3. Automated QA Sanity-Check

Run two filters:

String & logic rules
- Answer string must appear in support_lines.
- Every support_line must exist in the original chunk.
LLM fact-checker pass

SYSTEM  Fact-check strictly. Is the answer fully supported by the chunk?
        Respond JSON: {valid: true/false, reason: "..."}.

USER    {"chunk": <chunk_text>, "question": "...", "answer": "...", "support": "..."}

Reject anything flagged false. Tools like Ragas or TruLens wrap this in a single call if you want off-the-shelf metrics such as “faithfulness” and “answer_relevancy.”

Automated filters prune obvious hallucinations before humans ever see them.

4. Curate the Gold Split

Keep only rows that pass both checks.
Save as versioned JSONL (qa_v1.jsonl) so your experiments are reproducible.
Aim for at least 1 k QA pairs per domain-specific function you plan to evaluate (search, RAG, agent step, etc.).

5. Run the Target Model

SYSTEM  Answer the question *using only the provided context*. If not present,
        reply "NOT IN DOC".

USER    {"context": <chunk_text>, "question": <question>}

Log prediction, token counts, latency.

You can run multiple models or prompt variants; the dataset doubles as an A/B framework.

6. Score the Predictions

Metric	When to use	How
Exact / F1 match	Extractive answers	`pred == gold` or token-level F1
Semantic similarity	Paraphrased answers	SBERT cosine > 0.8 counts as correct
Faithfulness	High-stakes use	LLM grader: “Does answer quote or paraphrase supported text?”
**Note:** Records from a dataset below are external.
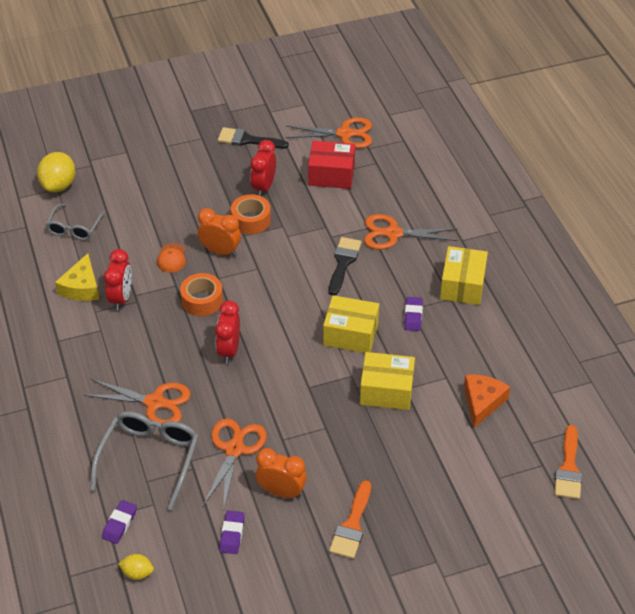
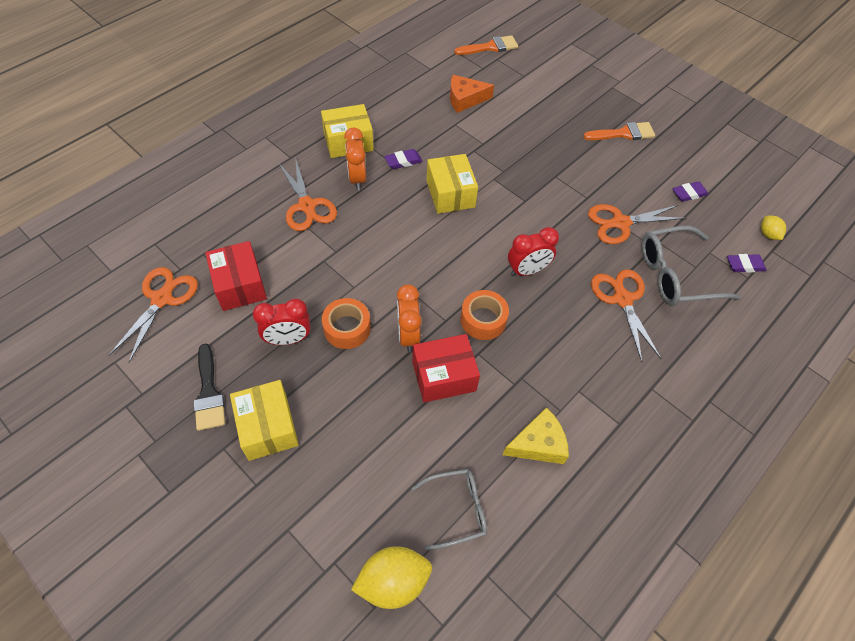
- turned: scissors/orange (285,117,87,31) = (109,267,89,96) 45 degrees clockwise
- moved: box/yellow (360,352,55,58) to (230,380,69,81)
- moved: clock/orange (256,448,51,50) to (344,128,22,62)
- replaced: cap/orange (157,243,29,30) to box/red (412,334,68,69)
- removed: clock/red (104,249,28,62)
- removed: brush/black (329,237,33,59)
Aggregate by document type, chunk length, or model version to spot regime changes.

7. Targeted Manual Audit

Audit three buckets:

Random passes (2–5 %) catches silent QA issues.
All failures determine if the model or the dataset is wrong.
Outliers (slowest responses, longest answers) often signal prompt mistakes.

A quick Streamlit UI that shows chunk → gold QA → model answer → grader flag with a one-click “override” is enough.

8. Iterate

If the gold answer is invalid, regenerate or drop.
If grading is unfairly strict/lenient, tweak the grader prompt and re-run.
If the model stumbles on certain patterns (e.g., tables, footnotes), feed more such chunks back into Step 2.

Minimal Code Example

from openai import OpenAI
import hashlib, json, tqdm


def sha1(txt: str) -> str:
    return hashlib.sha1(txt.encode()).hexdigest()


def split_into_chunks(text, tokens=400, overlap=80):
    words = text.split()
    step = tokens - overlap
    for i in range(0, len(words), step):
        yield " ".join(words[i:i+tokens])


client = OpenAI()


def make_qas(chunk):
    resp = client.chat.completions.create(
        model="gpt-4o-mini",
        messages=[
            {"role": "system", "content": SYS_QA_PROMPT},
            {"role": "user", "content": chunk}
        ],
        temperature=0.3
    )
    return json.loads(resp.choices[0].message.content)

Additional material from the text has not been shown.